Ich habe diesen Darlegungen, die die eigene Regierungspolitik der deutschen Sozialdemokraten ins rechte Licht rücken, nichts hinzuzufügen, würde nur wünschen, daß diese Zeilen bei der Regierung, der ja auch die Parteigenossen des Artikelschreibers angehören, die notwendige Beachtung finden. Unsere Wünsche für eine notwendige Erweiterung der Ernährungsaktion gehen dahin, daß dabei vor allem der Erfassung aller Arbeitslosen ein Augenmerk zugewendet wird, daß aber auch die existenzlos gewordenen, vordem selbständigen Menschen mit erfaßt werden und daß die bisher völlig unzulänglichen Zuwendungen wesentlich erhöht werden. Allerdings zeigt sich schon hiebei, daß ein Auslangen mit dem vorgesehenen Kredit von 150 Millionen nicht möglich sein wird, da ja neben der Ernährungsaktion auch noch andere Hilfsmaßnahmen erfolgen sollen und müssen. Und doch wäre auch der Betrag von 150 Millionen für Zwecke der Ernährungsund Bekleidungsaktion, sowie für die Beistellung von Heizmaterial für den Winter nicht zu hoch; denn wenn dieser Betrag innerhalb eines halben Jahres auf ungefähr 600.000 Arbeitslose verteilt werden würde, so entfiele auf jeden Arbeitslosen ein Betrag von 250 Kronen oder pro Monat ein Betrag von 35 bis 45 Kè, was sicherlich nicht zuviel wäre. Nimmt man jedoch für diese Berechnung die Zahl der betreffenden Familienmitglieder zur Grundlage, so zeigt es sich, daß bei einer Zugrundelegung von 1 1/2 Million Betroffenen auf jede Person 100 Kè oder für die Dauer eines halben Jahres 16 bis 17 Kè pro Kopf und Monat entfallen würden, bei nur 100 Millionen 150 Kè, beziehungsweise 24 bis 25 Kè.

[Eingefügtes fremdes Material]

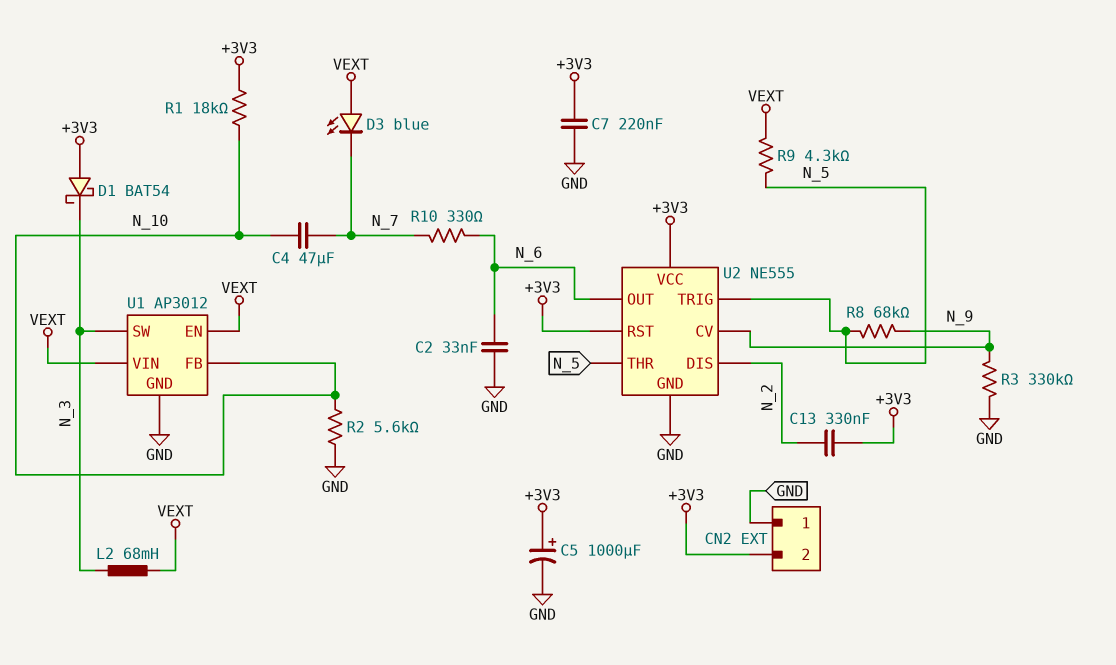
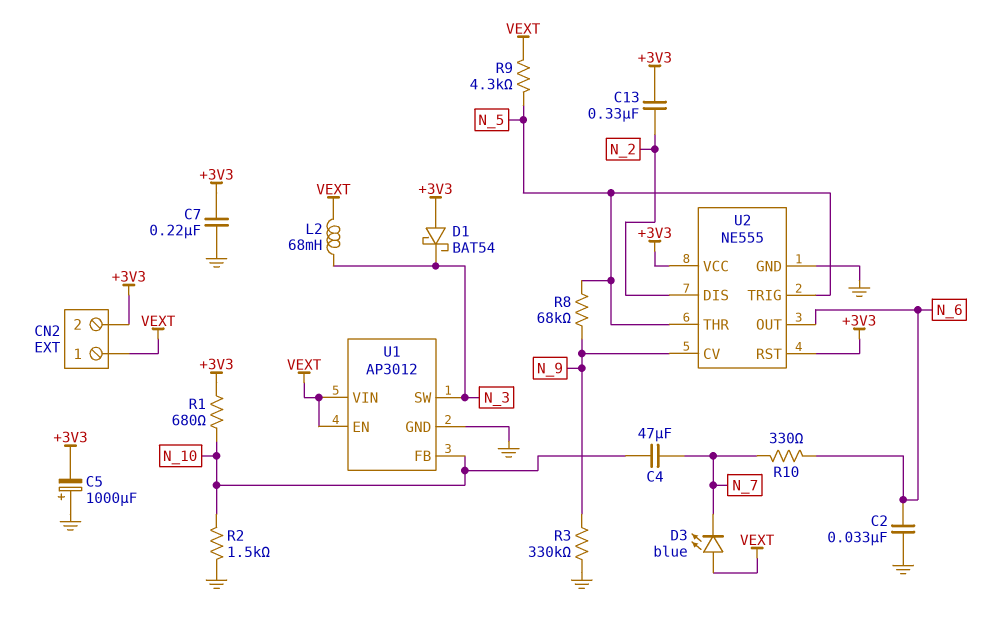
C5: 1000uF (plus +3V3, minus GND) -> 1000uF (plus GND, minus +3V3)
CN2 pin 1: GND -> VEXT
R1: 18k (+3V3, N_10) -> 680 (+3V3, N_10)
R2: 5.6k (GND, N_10) -> 1.5k (GND, N_10)

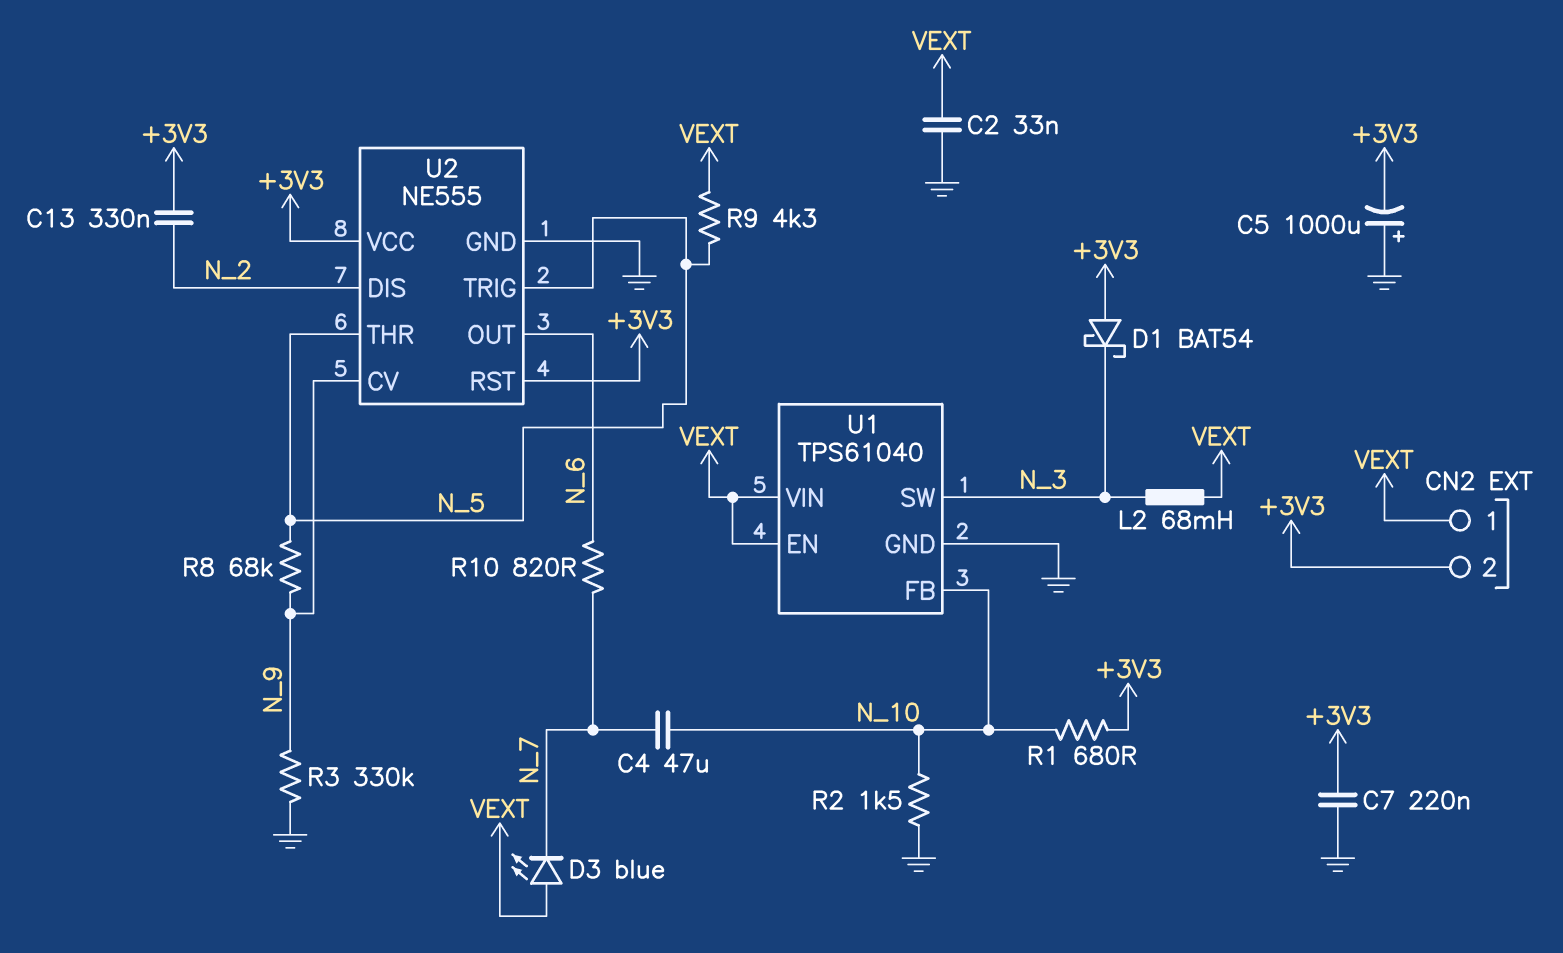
C2: 33nF (GND, N_6) -> 33nF (GND, VEXT)
R10: 330 (N_6, N_7) -> 820 (N_6, N_7)
U1: AP3012 -> TPS61040

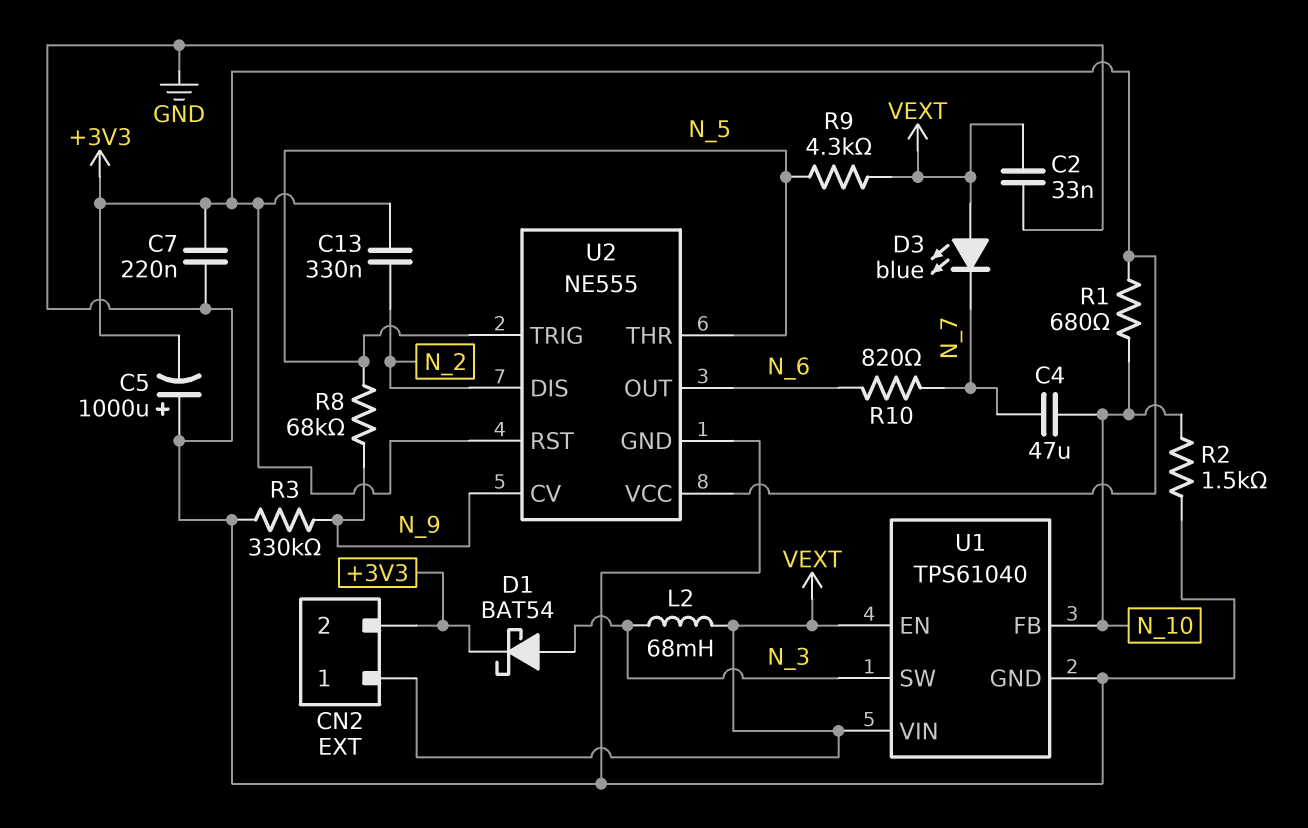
D1: schottky BAT54 (A +3V3, K N_3) -> schottky BAT54 (A N_3, K +3V3)

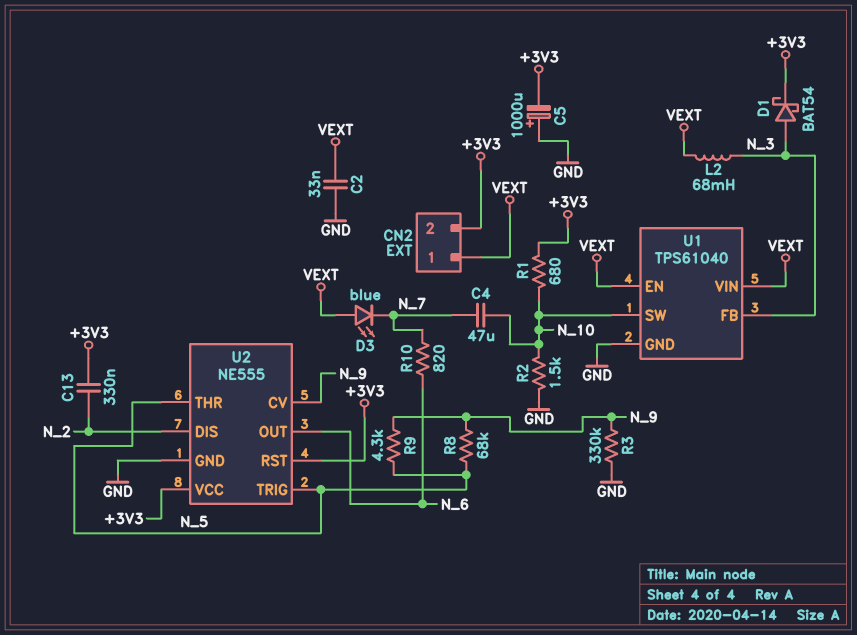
C7: 220nF (+3V3, GND) -> none
R9: 4.3k (N_5, VEXT) -> 4.3k (N_5, N_9)
U1 pin FB: N_10 -> N_3
U1 pin SW: N_3 -> N_10

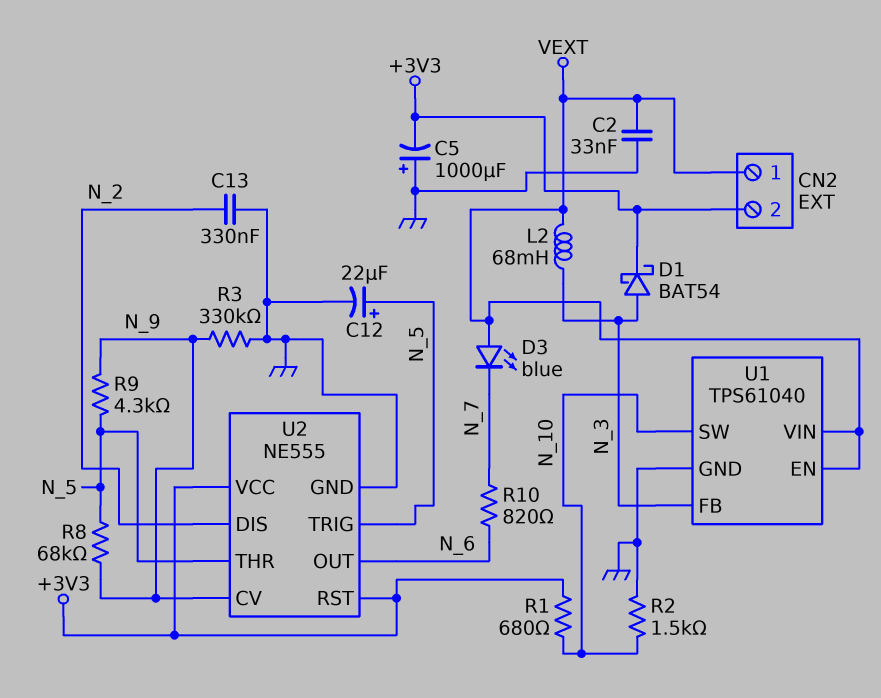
C4: 47uF (N_7, N_10) -> none
C12: none -> 22uF (plus N_5, minus GND)
C13: 330nF (+3V3, N_2) -> 330nF (GND, N_2)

Wie spärlich die Mittel sein werden, die für die einzelnen Hilfsmaßnahmen aus dem in Frage stehenden Fonds werden flüssig gemacht werden können, geht schon aus der vorstehenden Berechnung hervor. Die dabei errechneten Beträge werden so hoch keineswegs in Frage kommen, weil auch noch andere Maßnahmen überaus notwendig und dringlich sind. So verlangen wir, daß über die tatsächlich Arbeitslosen hinaus endlich auch der Kurzarbeiter gedacht werde, indem die längst fällige Kurzarbeiterunterstützung seitens des Staates geschaffen werden muß. Jedoch auch der Unfallsrentner, der mit kargen Pensionen ausgestatteten Menschen, und nicht zuletzt der auf eine Altersunterstützung angewiesenen Personen muß bei dieser Gelegenheit gedacht werden, denn sie vermögen mit ihren bisherigen Zuwendungen nicht nur nicht zu leben, sondern werden auch durch die Krise indirekt betroffen, verschiedene Zuwendungen, die sie zu anderen Zeiten erhielten, in der Zeit der allgemeinen Not begreiflicherweise vollständig in Wegfall kommen.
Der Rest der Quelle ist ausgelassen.